Given the heavy demand for remote financial solutions amid the global pandemic, there is much talk about the potential for cash to fade out of use.
Will cash disappear as a payment method? It is a question that has many answers, and each with a lot of nuances.
Long before the coronavirus hit, physical money was already in being digitized. In fact, it is a practice that began with plastic cards in the mid-1990s and then gradually expanded into other electronic payments.
Since then, the internet of things, technological development, advancement in high-security encryption and other factors have led the digital payments ecosystem to be mature enough that we can now question the continued validity of cash.
"In Latin America there is a greater understanding that we must go towards a digital payment model, and that means that countries have to make decisions to allow payments to move across the entire ecosystem, so that all members can participate," says Marcelo Fondacaro, COO of VeriTran.
The COVID-19 pandemic is emerging as a reason to continue betting on the shift towards mobile payments – now, the move has the additional backing of the need for distant, ‘clean’ ways to pay to help flatten the curve of contagion globally.

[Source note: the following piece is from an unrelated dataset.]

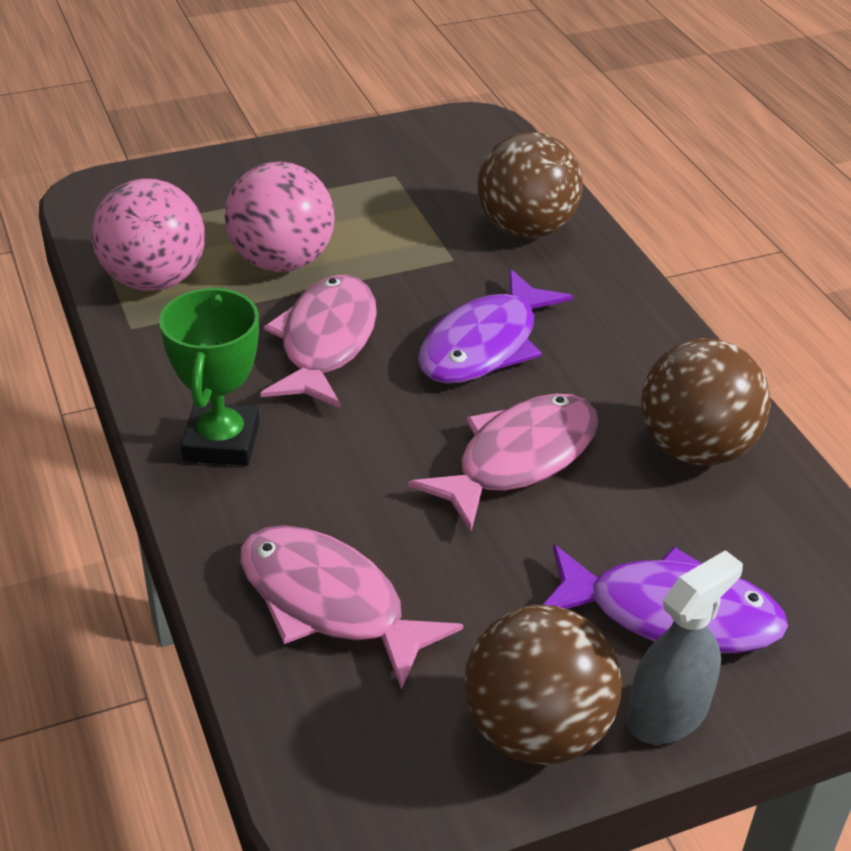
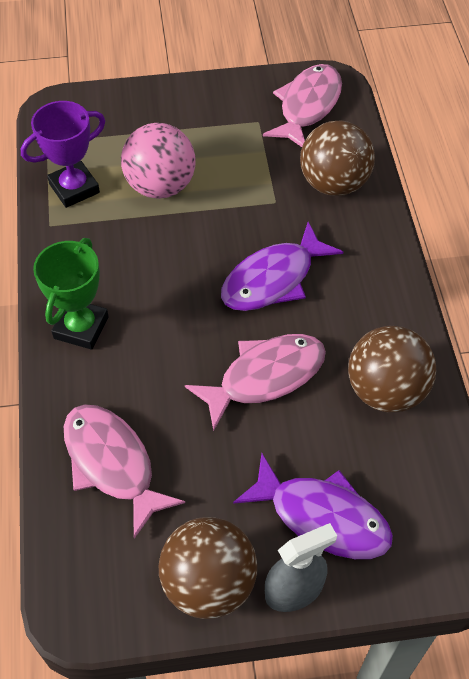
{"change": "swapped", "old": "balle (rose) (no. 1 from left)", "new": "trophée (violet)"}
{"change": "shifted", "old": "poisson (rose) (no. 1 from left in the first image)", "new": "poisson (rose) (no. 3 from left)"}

Certainly, traditional payments that involve physical contact are now considered a risk to public health. That goes not just for cash, but also for cards, an area where experts expect a shift in the short term towards mobile payments.
It is no surprise that since stay-at-home orders were rolled out, there has been an increase in banks advertising their digital solutions. Digital payment, electronic wallets and more services are on the rise.
We have the technology in our hands already: the smartphone has taken center stage as an immediate, simple and secure mobile banking and digital payments channel. And while mobile banking is being rapidly adopted, mobile payments are not yet fully accepted by much of the population.
Mobile payment methods have passed the challenge of social distancing and offer a practical solution to making purchases in the crisis.
Governments around the world have been rolling out policies to counter the global economic paralysis that is hitting a wide range of market sectors. Still, none of the incentives aims specifically at moderating people’s use of cash.
The coronavirus crisis has put brought transformation in the financial system, as well as transformation of the payment system specifically, to the forefront of priorities. Yet it’s fair to think that, once the crisis is over and the pandemic’s massive push towards contactless payments fades, the move to digital payments could also wane.
"The first thing to build is a strong ecosystem where all parties can participate, a sound political agreement so that the distribution of revenues is reasonable, a fair tax system and, above all, a reduction in merchant acquirer fees, which are extremely high," says Fondacaro.
We should remember that the move towards digital payments was already being spurred ahead by a number of factors, well before the pandemic arrived. These included efforts to reduce the informal economy and to open new financial markets.
So, is it still too early to talk about the end of cash?
Probably. But it is also accurate to say that we are facing a panorama of imminent – albeit gradual – transformation. That change is not only the responsibility of businesses and financial institutions but also of governments to introduce policies that safeguard and foster a mobile payments ecosystem in order to provide a flexible, pragmatic means of paying, in times of crisis or not.